Every line from the one holding "part: (422, 1844) -> (337, 1475), removed" through the final line of the entries is to be reproduced exactly, and no other line.

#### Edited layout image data
────────────────────────────────────────
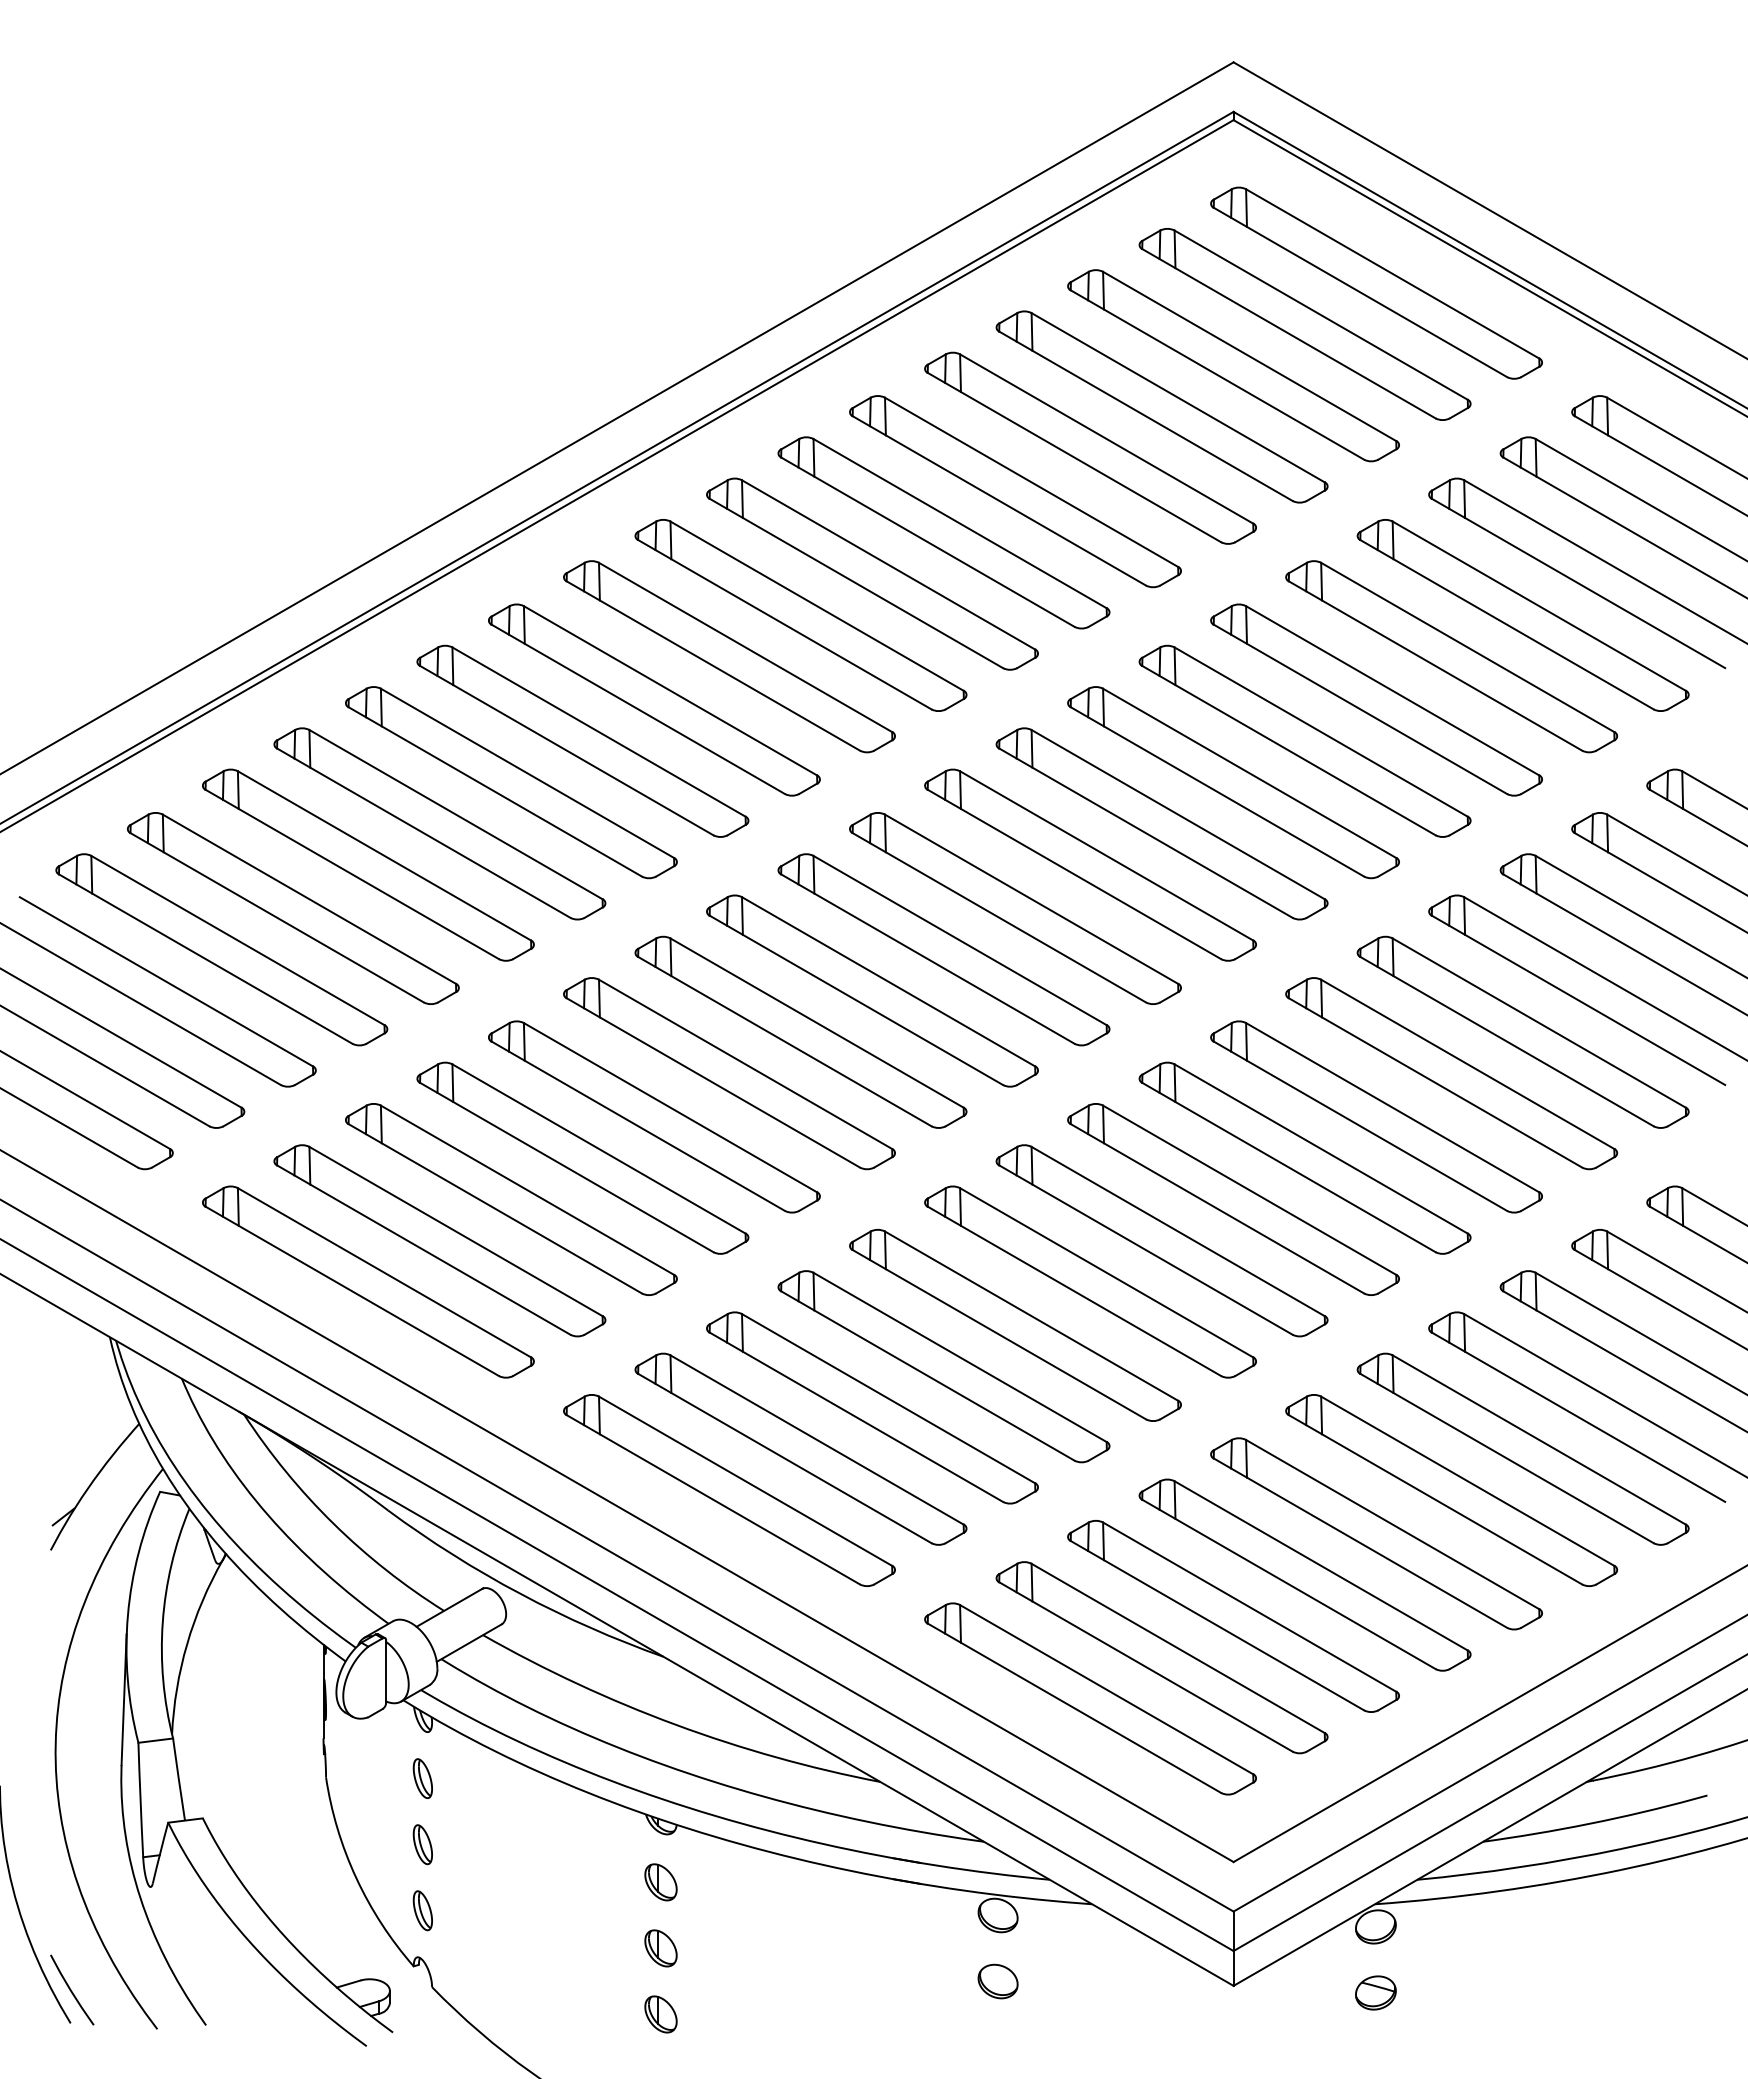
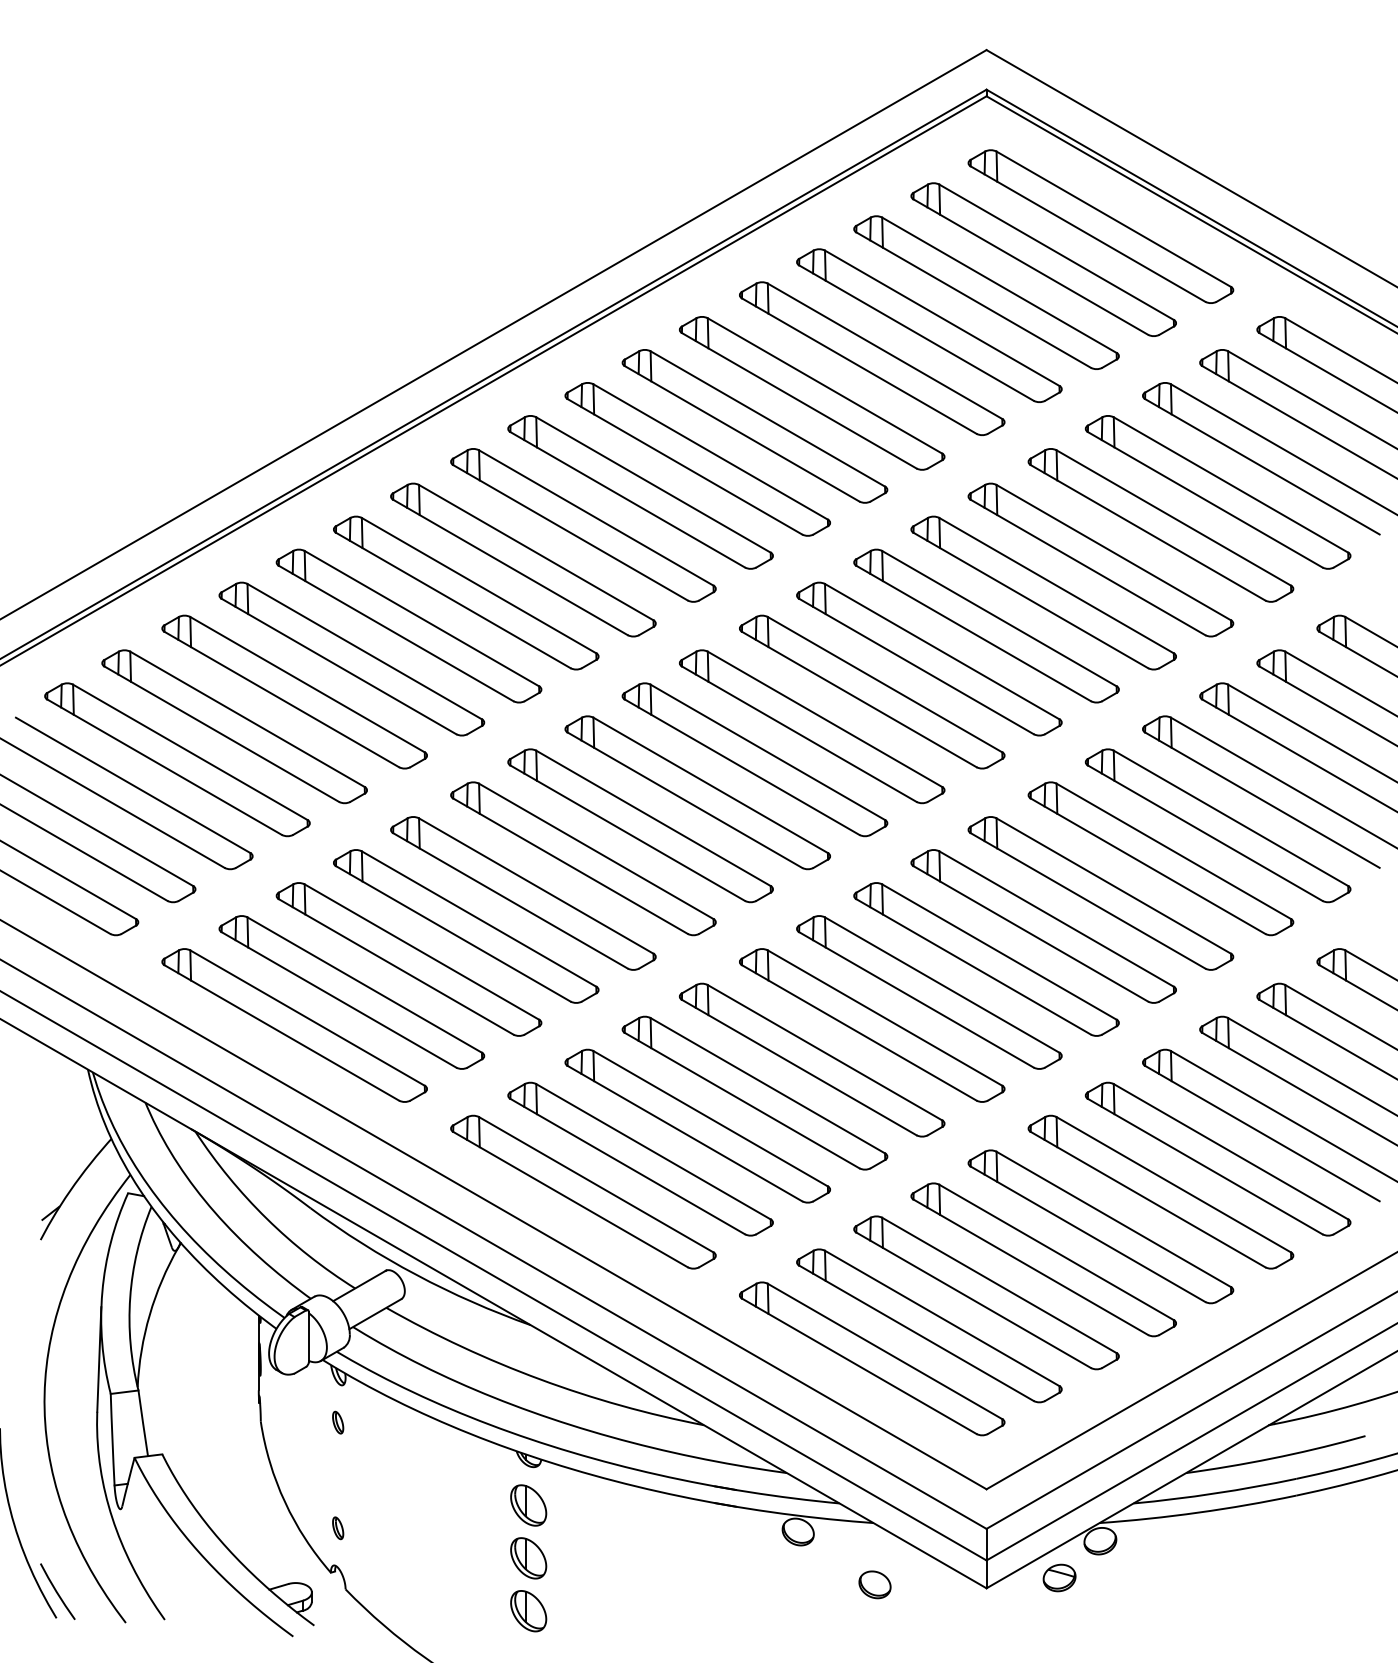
part: (422, 1778) -> (337, 1422), size x0.7
part: (422, 1844) -> (337, 1475), removed
part: (660, 1882) -> (528, 1505), size x1.4
part: (422, 1910) -> (337, 1528), size x0.7
part: (660, 1948) -> (528, 1558), size x1.4
part: (997, 1981) -> (874, 1584), moved
part: (1375, 1992) -> (1059, 1577), moved
part: (660, 2014) -> (528, 1611), size x1.4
────────────────────────────────────────
#### REPLY TO THE EXERCISE
part: (422, 1844) -> (337, 1475), removed
part: (660, 1882) -> (528, 1505), size x1.4
part: (422, 1910) -> (337, 1528), size x0.7
part: (660, 1948) -> (528, 1558), size x1.4
part: (997, 1981) -> (874, 1584), moved
part: (1375, 1992) -> (1059, 1577), moved
part: (660, 2014) -> (528, 1611), size x1.4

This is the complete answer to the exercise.